Earth Day was this Monday, and what better way to celebrate than getting your hands dirty and planting?
Coon Rapids High School (CRHS) Leo Club students have partnered with kindergarten students at Morris Bye Elementary School to foster a love for learning and service in their own school communities.
In a two-day project, Leo Club students traveled to Morris Bye Elementary, Thursday, Apr. 18, to help the kindergarten plant seeds in cardboard egg cartons and talk about what the plants will need to grow. The plants will stay near the windows in the kindergarten classroom for the students to care for, and Leo Club students will return to the kindergarten classroom May 7 to transplant the newly grown plants into recycled two-liter bottles and bring home as Mother’s Day gifts.
“The partnership builds upon our curriculum,” Lindsey Hawkins, kindergarten teacher, explained. “In our Explorations class, the students were already learning about worms and how plants grow, and now we are able to try this hands-on activity and it comes to life for students.”
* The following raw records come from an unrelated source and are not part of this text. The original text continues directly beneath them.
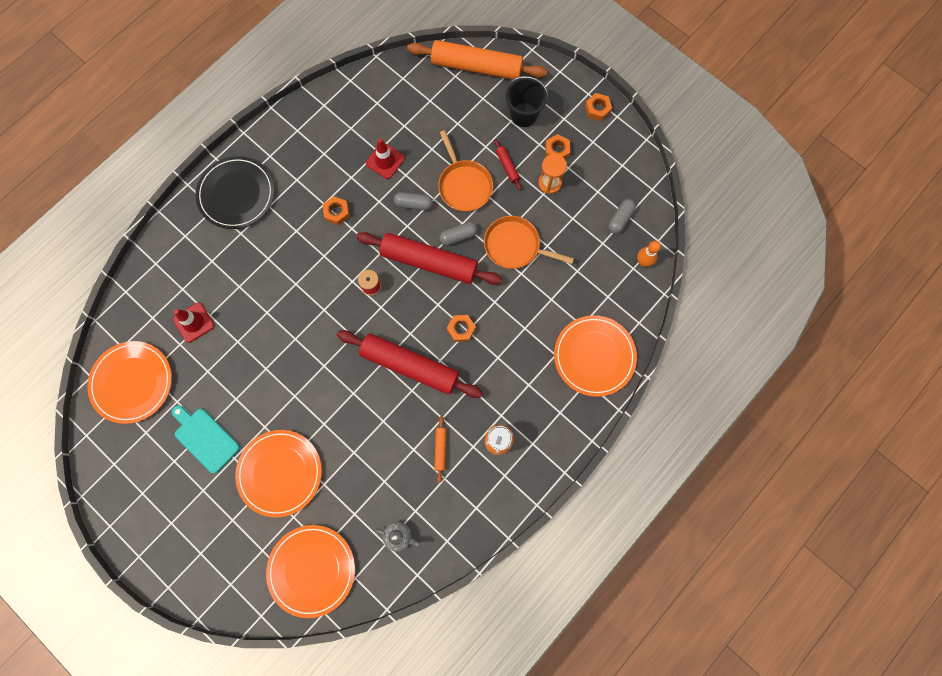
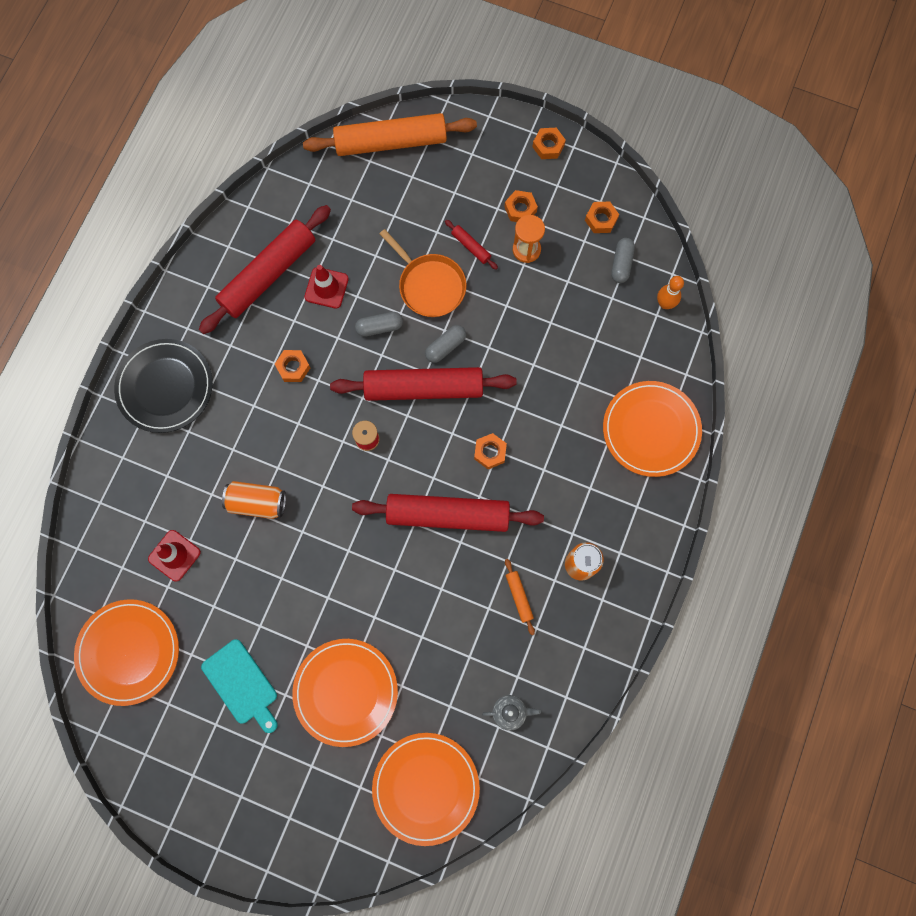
camera: 20 degrees left, 0 degrees up
(205, 438) = (242, 684): turquoise cutting board -> turquoise cutting board turned 150 degrees counterclockwise
(270, 305) = (257, 502): none -> orange can
(345, 136) = (268, 274): none -> red rolling pin
(515, 246) = (514, 335): orange pan -> none
(523, 115) = (466, 180): black bucket -> none
(617, 179) = (601, 219): none -> orange nut

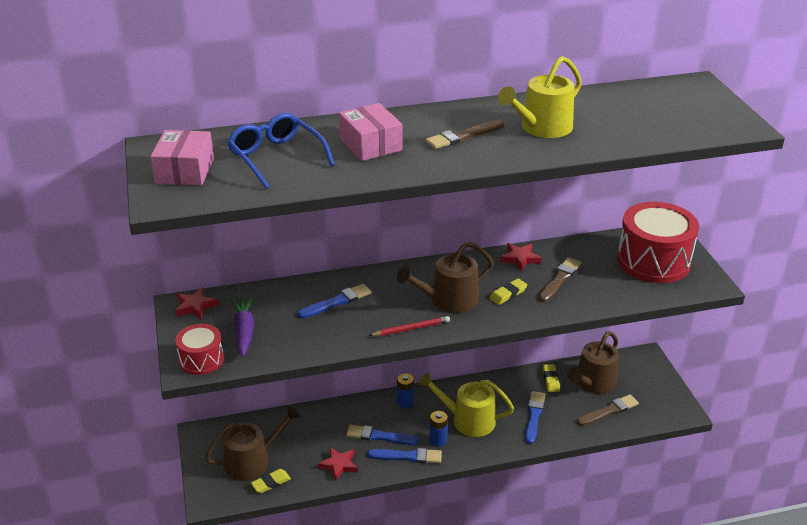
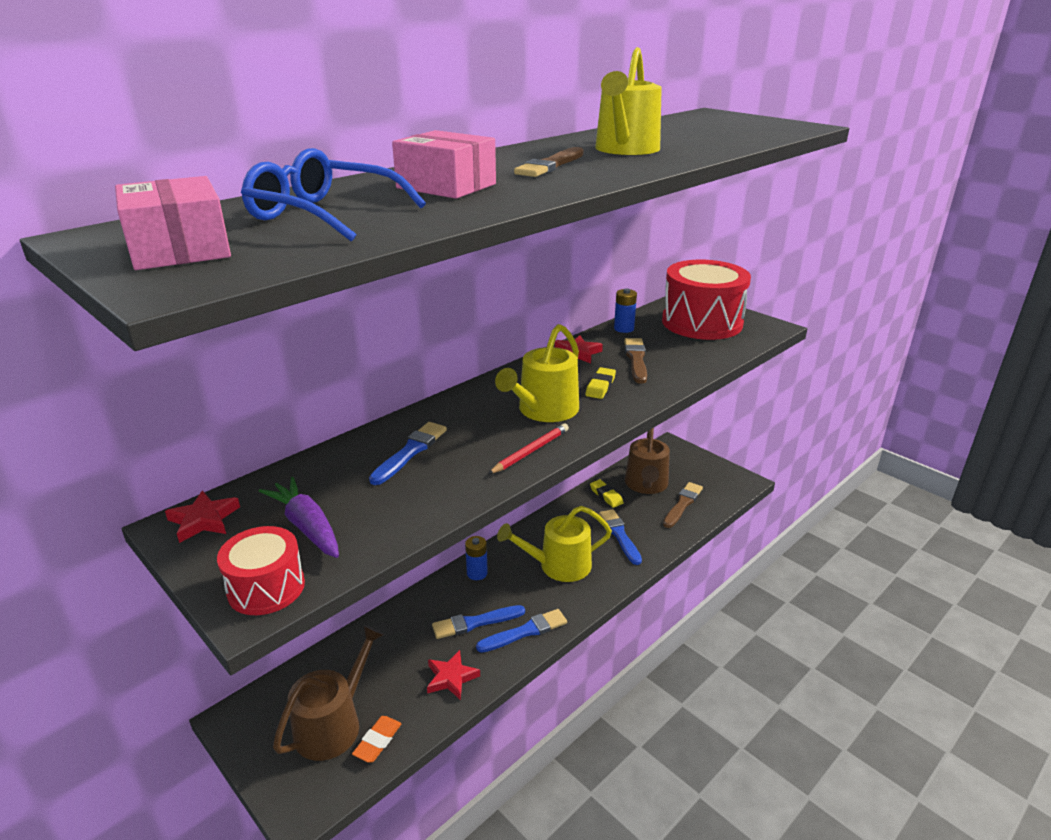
camera: 30 degrees left, 5 degrees down
(271, 483) = (377, 741): yellow eraser -> orange eraser
(438, 440) = (544, 600): blue battery -> blue battery (624, 329)
(449, 300) = (544, 410): brown watering can -> yellow watering can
The Leo Club is part of the Youth Service program, which is coordinated by Anoka-Hennepin Community Education. A Youth Service Coordinator at each traditional high school coordinates meaningful leadership and service opportunities, trips and projects benefiting the community.
Stefanie Nelson, the youth service coordinator at CRHS, helped facilitate the partnership between the high school and the elementary school, seeing it as a leadership opportunity for the high school students, giving them an opportunity to mentor young people and share their passion for service. It’s a great example of how people of any age and ability can make a difference in their community.
This isn’t the first time that groups have collaborated. In February, the Leo Club students worked with kindergarten students to make kindness projects, including Friendship Grams, which the Morris Bye kindergarteners brought back to CRHS to deliver to high school students during “Random Acts of Kindness Week.”
“Through these experiences with the high school students, the kindergarteners have developed strong, diverse, impactful relationships with positive role models,” Hawkins said. “Our kids look forward to the collaborative projects as they receive first hand experiences to a variety of leadership skills that lend opportunities to problem solve, work together and collaborate.”